Controversy Over Rising Retirement Age Heats up in Germany
February 12, 2006Earlier this month, Labor Minister Franz Müntefering announced that the phase-in period of the new retirement age -- in an effort to secure Germany's creaking state pension system -- would be completed in 2029 rather than 2035 as previously planned.
The move does not sit well with members of Müntefering's Social Democratic Party such as Karl Franz, the head of the workers' council at the Eisenach plant of German car maker Opel.
Franz said working on the plant's assembly line beyond the age of 50 is impossible: The job is so physically demanding that only younger workers can keep doing it.
"Opel has invested a lot in a healthy job environment in order to keep workers employed longer than in the past," he said. "But working under such intense conditions until the age of 67 is an abolute illusion."
In recent years, Opel has sent most of its older workers on early retirement, paying out generous compensation to tide its workers over the period until full retirement at 65.
Throwing the system out of balance
The method, however, has come under the criticism of Müntefering. Shedding older workers well before retirement age is one reason why Germany's statutory pensions system has been thrown out of balance, the minister says.
The other one is that people become much older thus enjoying their pensions for much longer than in the past. According to Müntefering, the German pay-as-you-go pension system is bound to collapse if the current situation goes on like this.

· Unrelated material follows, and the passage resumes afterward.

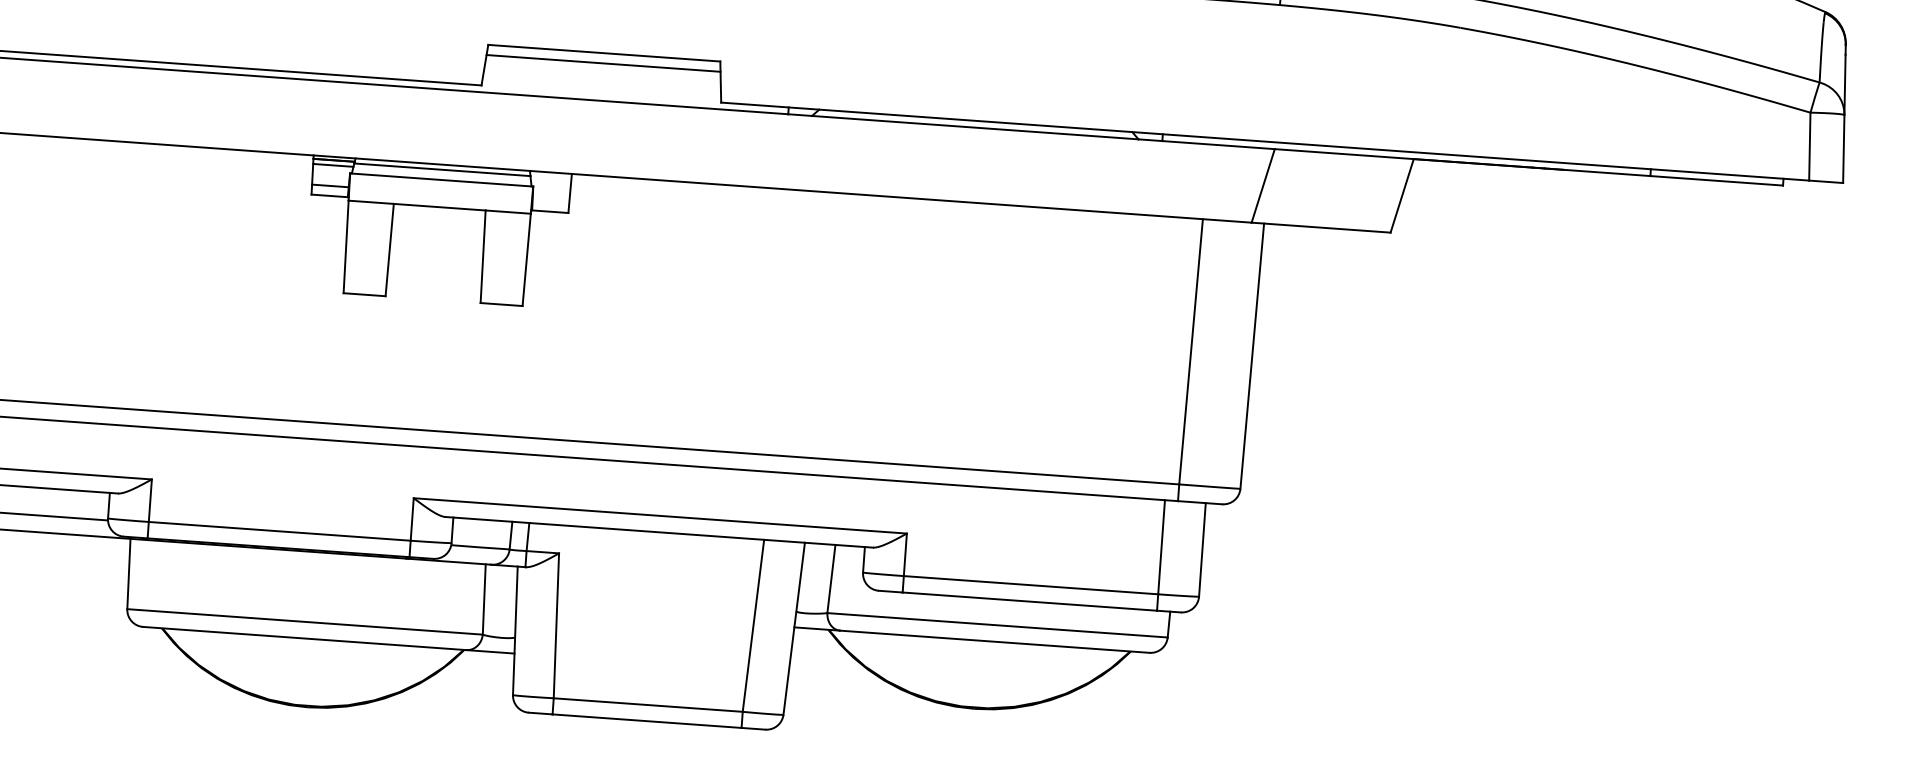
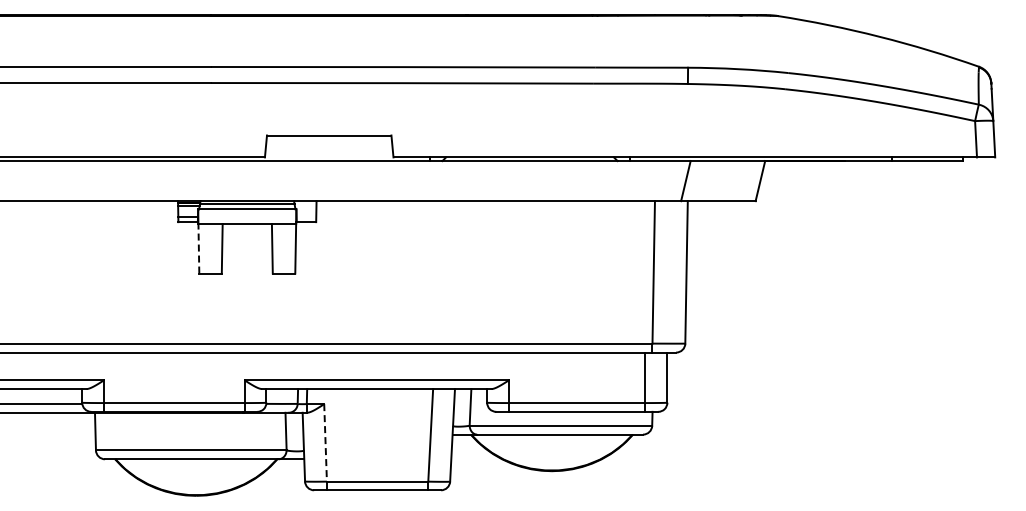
line: (602, 62) -> (328, 140), removed
line: (345, 246) -> (198, 248), solid -> dashed
line: (556, 625) -> (325, 442), solid -> dashed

"Primary school arithmetic is enough to understand why we have to act," he said. "Those who deny this ignore the realities of the present day."
Ignoring realities?
But Müntefering himself stands accused of ignoring realities. Critics, even from within his own Social Democrats, say it's impossible to keep hard-working roof layers, miners or factory workers toiling until 67.
Kurt Beck, SPD premier in the state of Rhineland-Palatinate and up for re-election this year, demands the government allows exceptions to the rule.
"The realities of life must be taken account of by allowing people who have worked 45 years to be able to continue to retire in the future at 65 years of age," he said. "In addition we should find ways of subsidizing pensions for people in physically demanding jobs who are unable to work until 67."
So far, however, the government is resisting calls for exceptions for specific professions.
Employers are hopeful
Germany's powerful trade unions argue it's been the government's intention all along to use the increase in the retirement age to force unemployed elderly people into early retirement on reduced pension rates in order to save millions in state contributions to the creaking system.
Last year the government paid out 78 billion euros ($93.4 billion), about 30 percent of government expenditure, to shore up the pensions system.
But while workers are unhappy, German employers generally welcome the rise in retirement age. They hope the move will lower non-wage labor costs: Pensions contributions make up almost 20 percent of non-wage labor costs and are shared equally between employers and
employees.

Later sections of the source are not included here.